Clell Burnett, his dad, won four state titles — not all in football — during a storied high school career at Smackover. He got out of coaching and moved to Bentonville so the family could watch Bill’s older brothers, Bobby and Tommy, play at Arkansas.
Incredibly, the Bentonville coaches did not think Bill was a running back. He played a few games at offensive guard, probably the worst use of a fine athlete ever.
That changed when there was trouble moving the ball and the backfield was depleted early in the season. He was moved to tailback at halftime. He scored six touchdowns on seven carries in that first game.
Tulsa recruited Bill as a wide receiver, although it was a foregone conclusion that he’d follow his brothers to Arkansas. He languished at the bottom of the depth chart early in spring training as a freshman. When he got his chance, there was immediate success and no one challenged him as the starter for three seasons.

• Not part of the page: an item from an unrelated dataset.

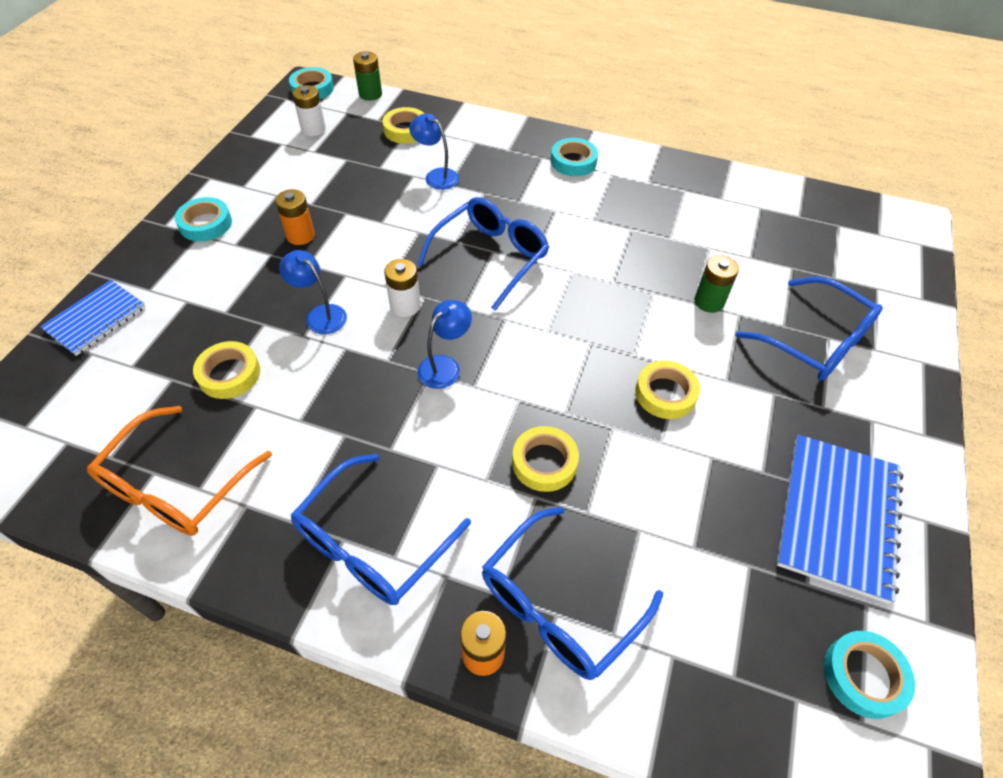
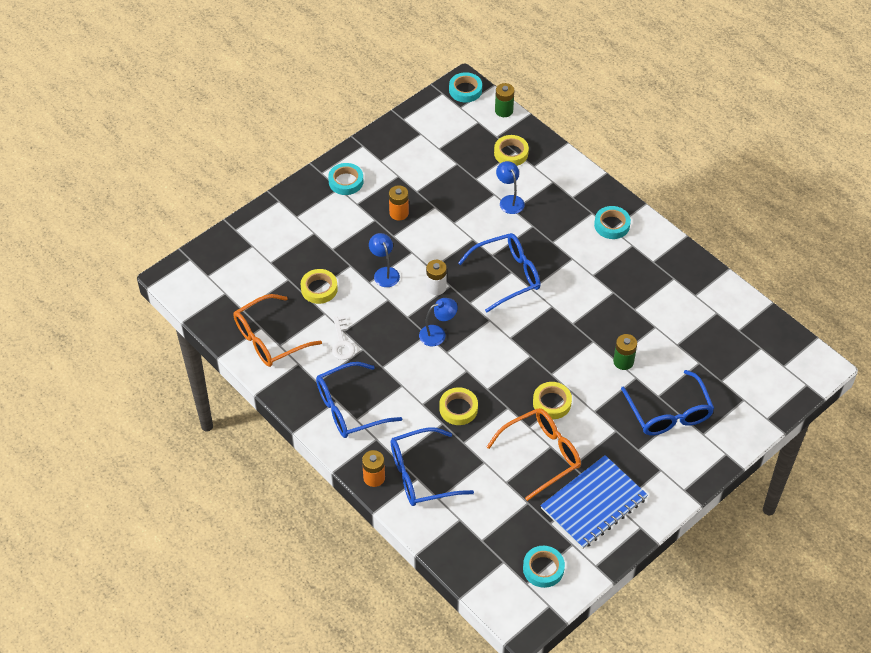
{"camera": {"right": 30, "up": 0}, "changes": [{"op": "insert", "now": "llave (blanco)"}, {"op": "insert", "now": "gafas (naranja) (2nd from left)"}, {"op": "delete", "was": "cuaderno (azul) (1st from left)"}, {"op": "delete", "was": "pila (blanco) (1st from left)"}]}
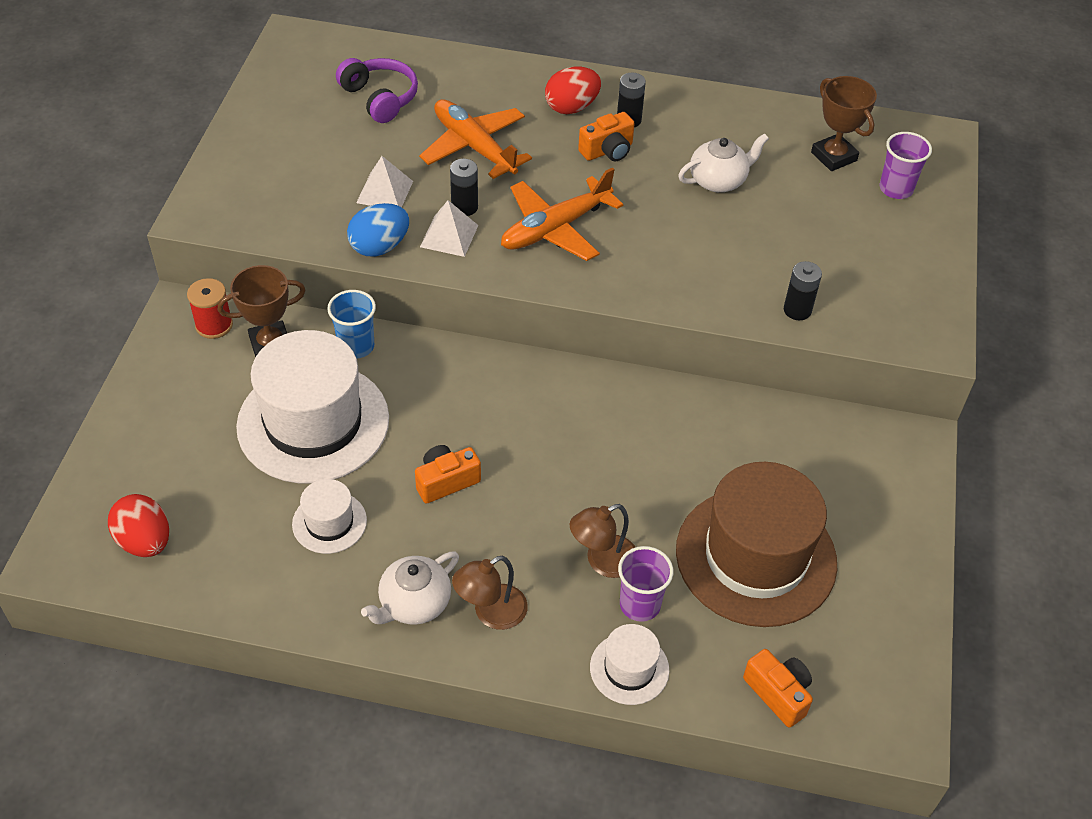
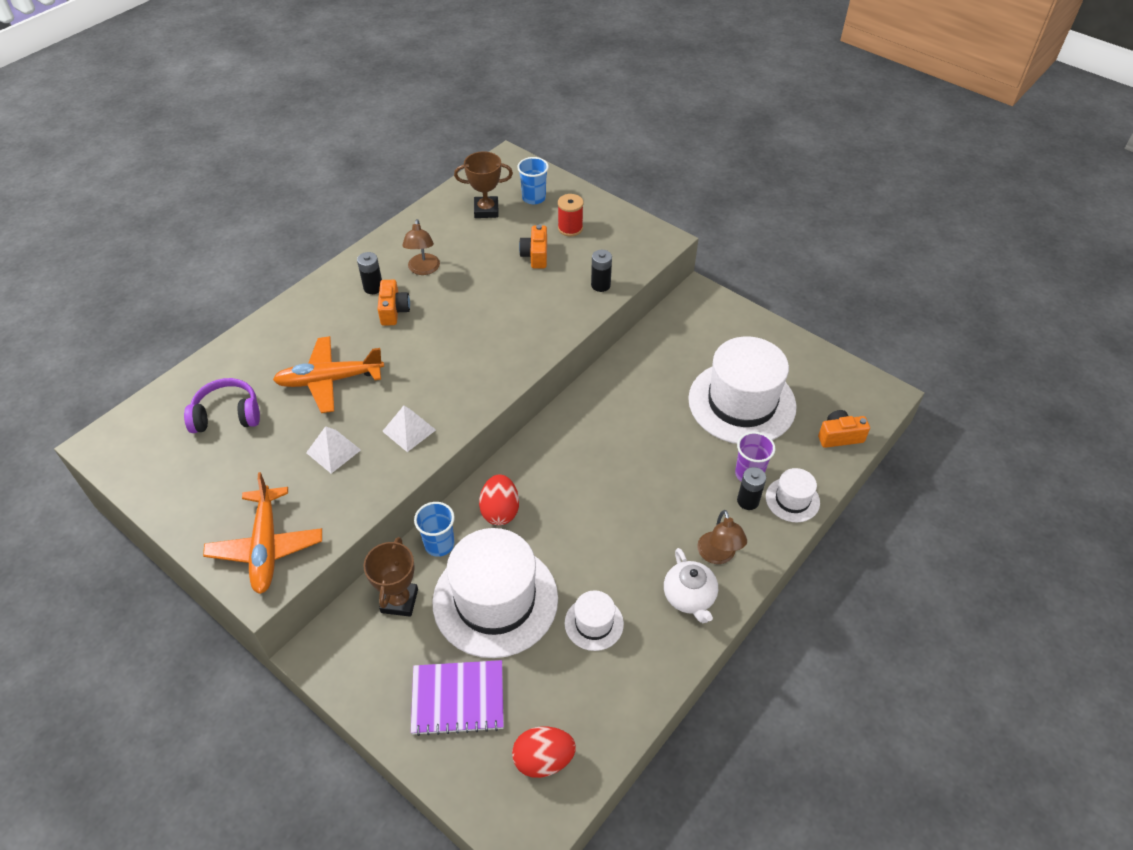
{"camera": {"right": -60, "up": 0}, "changes": [{"op": "move", "was": "avión (naranja) (2nd from left in the first image)", "now": "avión (naranja) (1st from left)"}, {"op": "move", "was": "lámpara (marrón) (2nd from left in the first image)", "now": "lámpara (marrón) (1st from left)"}, {"op": "insert", "now": "cuaderno (morado)"}, {"op": "move", "was": "huevo (rojo) (2nd from left in the first image)", "now": "huevo (rojo) (1st from left)"}, {"op": "recolor", "was": "vaso (morado) (2nd from left)", "now": "vaso (azul) (2nd from left)"}, {"op": "move", "was": "cámara (naranja) (1st from left in the first image)", "now": "cámara (naranja) (2nd from left)"}, {"op": "move", "was": "carrete (rojo)"}, {"op": "recolor", "was": "sombrero (marrón)", "now": "sombrero (blanco) (3rd from left)"}, {"op": "move", "was": "pila (negro) (1st from left in the first image)", "now": "pila (negro) (3rd from left)"}, {"op": "delete", "was": "huevo (azul)"}, {"op": "delete", "was": "tetera (blanco) (2nd from left)"}]}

A dislocated toe and a shoulder separation knocked him out of some games, but he played through the pain in many others.
“I had trouble at one point (with the toe injury) and Henry Huelshorst, our equipment man, built me a shoe with a steel plate,” Burnett said. “That helped, but it produced a problem that only he and I knew about: I couldn’t cut in one direction.”
Burnett worried that opposing coaches would eventually figure that out.
“I had my moves, but I’d lost one,” he said. “Henry decided on a way to fix it. He put a similar steel plate in the other shoe and I could cut both ways again.”
It never caused a problem on the goal line. You don’t need toe stability once you go airborne. That’s when Bill Burnett was unstoppable.